DeepSky ATC: Reward Function Breakthrough

March 15, 2026

The Critical Bugs

After external PhD review, I identified three bugs in the reward function that were making multi-agent coordination impossible.

Bug 1: The 5km/3km Dead Zone

Problem: Terminal exception was at 3km but agents despawned at 5km. Mathematical impossibility. Agents could never reach the penalty-free merge zone.

Stage 3 (8 agents) showed -5,790 average reward. Catastrophic.

Fix:

  • Terminal exception: 3km to 5km
  • Despawn: 5km to 2km (Stages 2-4)
  • Creates 3km penalty-free buffer for zipper merge

Bug 2: Flat Penalty Provides No Gradient

Problem: Binary -20 penalty didn’t give PPO optimization gradient. Agent couldn’t learn “how bad” different separation distances were.

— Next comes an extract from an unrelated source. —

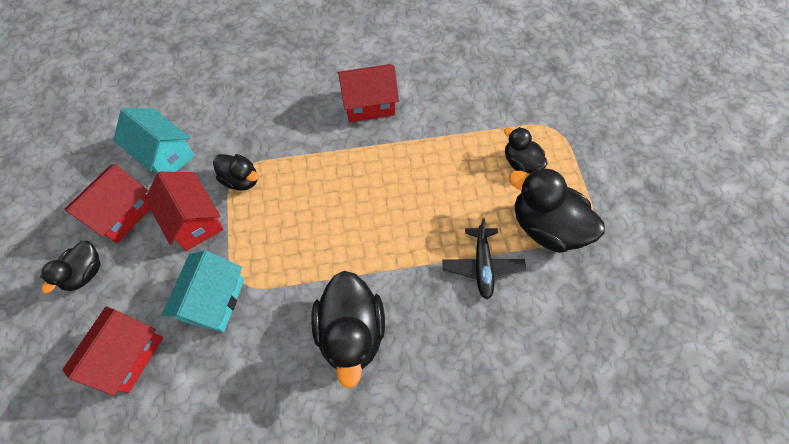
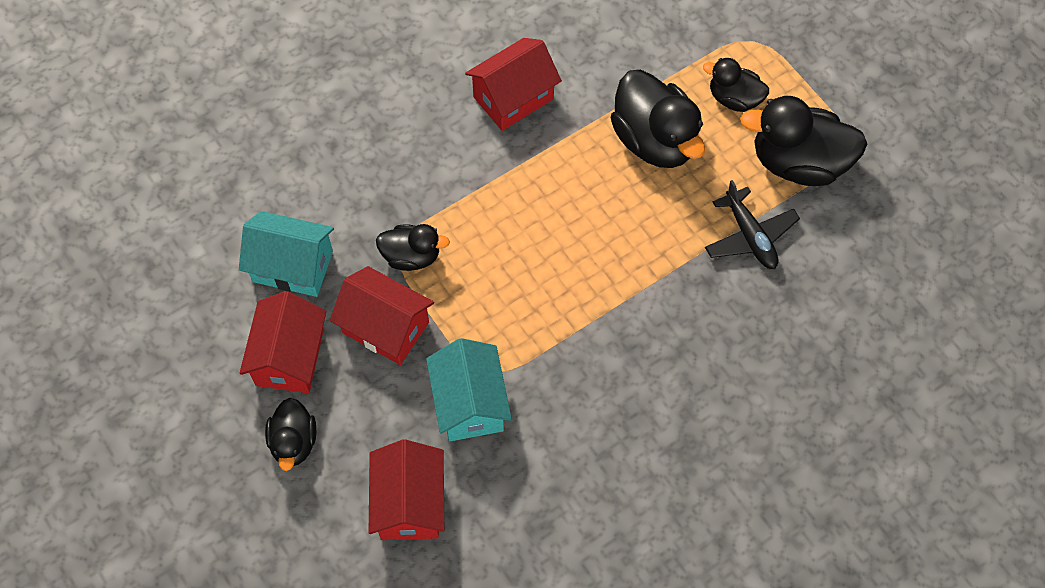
camera: 25 degrees left, 0 degrees up
(351, 332) = (645, 368): black duck -> black duck (654, 140)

Fix: Distance-based penalty.

# Old: -20 (flat)
# New: -5.0 / max(separation_nm, 0.5)
# At 1 NM: -5.0/step (harsh)
# At 3 NM: -1.7/step (mild)
# At 5 NM: -1.0/step (very mild)

Bug 3: Reward Sparsity in Stage 1

Problem: Universal 2km arrival threshold made Stage 1 learning impossible. Rewards dropped from 498 to -197.

2km target has 6.25x smaller area than 5km. Random exploration couldn’t discover reward signal.

Fix: Stage-dependent thresholds.

  • Stage 1: 5km arrival (large target for exploration)
  • Stages 2-4: 2km arrival + 5km exception (tight coordination)

Validation Results

Stage 1: Single Agent

Iteration 23: +496 reward (matches baseline)
Success: Agent reliably reaches 5km goal zone

Stage 2: Two Agent Conflict

Iteration 1: -440 reward
Iteration 8: +429 reward
SUCCESS: Rapid learning confirms gradient-based penalty works

PhD verdict: “This is excellent engineering. You are cleared for the 22-hour run.”


Pattern Recognition

Dead zones are catastrophic. Any mathematical impossibility in reward structure breaks learning.

Gradient over binary. Distance-based penalties teach agents “how to improve”, not just “you failed”.

Sparsity breaks exploration. Stage 1 needs dense rewards. Later stages can be tighter.

Decouple exploration from precision. Early stages need easy targets. Later stages need tight coordination.